697. No person could vote at an election, or could hold any office civil or military, without taking the oaths of allegiance and abjuration (685), and receiving the sacrament according to the English rite on Sunday. This last applied to the Presbyterians and other dissenters as well as to Catholics: but they were induced to withdraw their opposition to it by a promise that it would never be turned against them: a promise which was soon broken. The act requiring the reception of the sacrament according to the English rite is called the "Test act."

698. No Catholic in future to come to live in Limerick or Galway: those at present living in those cities were permitted to remain, but had to give security for good behaviour.

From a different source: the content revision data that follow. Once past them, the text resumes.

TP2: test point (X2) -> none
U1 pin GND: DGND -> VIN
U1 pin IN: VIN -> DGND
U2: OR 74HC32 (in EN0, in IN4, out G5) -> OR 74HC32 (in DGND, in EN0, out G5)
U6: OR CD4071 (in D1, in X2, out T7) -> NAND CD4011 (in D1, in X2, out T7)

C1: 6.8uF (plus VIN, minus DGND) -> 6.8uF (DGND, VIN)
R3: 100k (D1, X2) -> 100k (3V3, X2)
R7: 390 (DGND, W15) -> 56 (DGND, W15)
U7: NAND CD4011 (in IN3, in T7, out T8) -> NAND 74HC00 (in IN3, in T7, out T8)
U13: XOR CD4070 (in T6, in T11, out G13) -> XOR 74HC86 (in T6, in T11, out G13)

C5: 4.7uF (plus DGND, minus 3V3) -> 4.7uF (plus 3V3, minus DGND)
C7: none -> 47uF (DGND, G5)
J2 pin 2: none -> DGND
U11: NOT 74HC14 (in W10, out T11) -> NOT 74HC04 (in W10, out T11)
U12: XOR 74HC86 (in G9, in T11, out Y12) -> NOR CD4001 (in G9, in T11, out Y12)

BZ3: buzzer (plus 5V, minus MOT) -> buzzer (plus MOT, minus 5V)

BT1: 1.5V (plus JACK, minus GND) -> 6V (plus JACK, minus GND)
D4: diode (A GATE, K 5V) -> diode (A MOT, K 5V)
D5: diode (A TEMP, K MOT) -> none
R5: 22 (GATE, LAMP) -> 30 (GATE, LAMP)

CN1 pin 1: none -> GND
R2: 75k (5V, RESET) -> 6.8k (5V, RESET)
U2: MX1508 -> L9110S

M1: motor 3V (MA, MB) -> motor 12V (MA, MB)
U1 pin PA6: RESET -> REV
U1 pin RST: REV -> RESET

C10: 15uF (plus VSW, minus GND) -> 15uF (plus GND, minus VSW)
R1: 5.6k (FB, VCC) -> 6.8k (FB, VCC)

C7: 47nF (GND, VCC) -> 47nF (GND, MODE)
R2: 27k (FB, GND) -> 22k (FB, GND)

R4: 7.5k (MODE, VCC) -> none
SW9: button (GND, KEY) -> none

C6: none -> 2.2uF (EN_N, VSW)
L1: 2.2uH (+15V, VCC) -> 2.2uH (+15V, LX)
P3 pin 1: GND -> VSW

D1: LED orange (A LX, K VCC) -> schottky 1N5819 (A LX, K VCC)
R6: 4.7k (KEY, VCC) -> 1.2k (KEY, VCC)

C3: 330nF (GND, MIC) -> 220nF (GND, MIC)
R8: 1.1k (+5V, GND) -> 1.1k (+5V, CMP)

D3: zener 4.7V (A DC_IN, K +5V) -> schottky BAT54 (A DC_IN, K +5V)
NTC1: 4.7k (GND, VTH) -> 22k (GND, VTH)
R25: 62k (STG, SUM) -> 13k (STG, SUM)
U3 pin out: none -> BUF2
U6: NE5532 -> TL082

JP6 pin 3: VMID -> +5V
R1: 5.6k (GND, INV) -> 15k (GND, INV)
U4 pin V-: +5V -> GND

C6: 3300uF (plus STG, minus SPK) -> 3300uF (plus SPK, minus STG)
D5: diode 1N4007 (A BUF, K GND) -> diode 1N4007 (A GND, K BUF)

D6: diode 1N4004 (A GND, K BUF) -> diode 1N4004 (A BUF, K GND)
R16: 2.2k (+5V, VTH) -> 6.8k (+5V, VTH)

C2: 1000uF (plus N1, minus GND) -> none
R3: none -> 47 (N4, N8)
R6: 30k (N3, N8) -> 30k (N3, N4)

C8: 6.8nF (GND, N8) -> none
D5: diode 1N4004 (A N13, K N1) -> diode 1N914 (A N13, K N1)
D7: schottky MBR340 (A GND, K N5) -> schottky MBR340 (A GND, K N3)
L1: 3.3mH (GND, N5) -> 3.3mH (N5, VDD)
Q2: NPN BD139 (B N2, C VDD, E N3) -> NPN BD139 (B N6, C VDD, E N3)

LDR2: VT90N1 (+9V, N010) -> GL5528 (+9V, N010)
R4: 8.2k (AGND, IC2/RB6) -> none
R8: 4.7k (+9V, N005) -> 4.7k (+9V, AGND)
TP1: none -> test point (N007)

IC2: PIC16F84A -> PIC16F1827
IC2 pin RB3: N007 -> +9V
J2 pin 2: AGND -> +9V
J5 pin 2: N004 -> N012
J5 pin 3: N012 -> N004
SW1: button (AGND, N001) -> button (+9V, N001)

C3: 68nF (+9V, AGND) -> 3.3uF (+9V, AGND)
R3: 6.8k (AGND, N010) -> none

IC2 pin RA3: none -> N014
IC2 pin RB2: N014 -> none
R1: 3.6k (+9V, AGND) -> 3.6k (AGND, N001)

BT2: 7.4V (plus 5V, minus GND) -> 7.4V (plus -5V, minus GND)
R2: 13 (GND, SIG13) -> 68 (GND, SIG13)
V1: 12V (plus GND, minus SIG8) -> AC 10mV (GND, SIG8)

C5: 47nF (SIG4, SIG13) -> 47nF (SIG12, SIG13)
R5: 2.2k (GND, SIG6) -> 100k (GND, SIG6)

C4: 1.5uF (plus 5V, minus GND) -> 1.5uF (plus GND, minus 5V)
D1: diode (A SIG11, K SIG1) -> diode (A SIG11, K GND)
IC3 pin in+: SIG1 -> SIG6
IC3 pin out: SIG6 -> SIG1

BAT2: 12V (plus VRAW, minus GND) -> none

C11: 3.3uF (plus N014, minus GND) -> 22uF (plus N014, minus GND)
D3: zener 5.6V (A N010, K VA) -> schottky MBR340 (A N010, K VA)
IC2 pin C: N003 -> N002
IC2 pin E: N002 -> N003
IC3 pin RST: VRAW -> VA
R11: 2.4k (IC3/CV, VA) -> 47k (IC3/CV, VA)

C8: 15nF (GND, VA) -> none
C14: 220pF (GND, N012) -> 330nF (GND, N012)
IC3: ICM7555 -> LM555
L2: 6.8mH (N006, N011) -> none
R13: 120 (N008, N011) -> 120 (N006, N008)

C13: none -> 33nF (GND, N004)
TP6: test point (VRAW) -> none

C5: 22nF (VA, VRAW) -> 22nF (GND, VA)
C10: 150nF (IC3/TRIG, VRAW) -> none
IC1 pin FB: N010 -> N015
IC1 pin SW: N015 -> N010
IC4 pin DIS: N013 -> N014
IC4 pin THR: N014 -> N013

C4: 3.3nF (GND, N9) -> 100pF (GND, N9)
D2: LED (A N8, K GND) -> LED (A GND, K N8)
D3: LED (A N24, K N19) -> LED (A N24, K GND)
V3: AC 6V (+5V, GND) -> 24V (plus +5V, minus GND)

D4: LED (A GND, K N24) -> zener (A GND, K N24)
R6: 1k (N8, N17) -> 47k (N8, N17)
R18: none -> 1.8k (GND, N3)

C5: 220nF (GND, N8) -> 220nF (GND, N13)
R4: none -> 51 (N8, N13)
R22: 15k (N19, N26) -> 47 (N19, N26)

699. Rewards were offered for the discovery of Catholic bishops, Jesuits, unregistered priests or schoolmasters: the amount to be levied off the Catholics.

700. In the last year of queen Anne's reign the English parliament passed the Schism act, drawn up by St. John lord Bolingbroke: it provided that no person could teach school without a license from the Protestant bishop, which could not be granted unless the applicant received the sacrament according to the rite of the established church; and this act was made to apply to Ireland.

701. In the reign of George II. (in 1727) an act was passed directly disfranchising all Roman Catholics—depriving them of votes at elections of every kind.

702. The Test and Schism acts were brought to bear against the Presbyterians of Ulster, who were now subjected to bitter persecution. They were expelled from Belfast and Derry, they were dismissed from the magistracy, prohibited from teaching school, their marriages were declared void, and the Regium Donum, an annual grant given by king William to their clergy, was stopped for the time. But these sturdy people never in the least yielded.

There were many other similar provisions in the "Popery act" and in the others.

703. The earl of Wharton, who came over as lord lieutenant in 1709, attempted to have the Test act repealed —the great grievance of the Presbyterians—so as to unite all denominations of Protestants against the Catholics; but he was not able to have this done.

704. Ever since the conclusion of the war the country swarmed with bands of young men belonging to the dispossessed families, who lived among the mountains and bogs and made plundering raids on the settlers at every opportunity. These were called rapparees and tories. Numerous privateers, manned by the same classes, also hovered round the coasts with commissions from James II. and committed great havoc.

The rapparees and tories were outlawed; and in 1697 the Rapparee act was passed for their suppression. But it had little effect, and for many years the country continued to be unsettled and disturbed.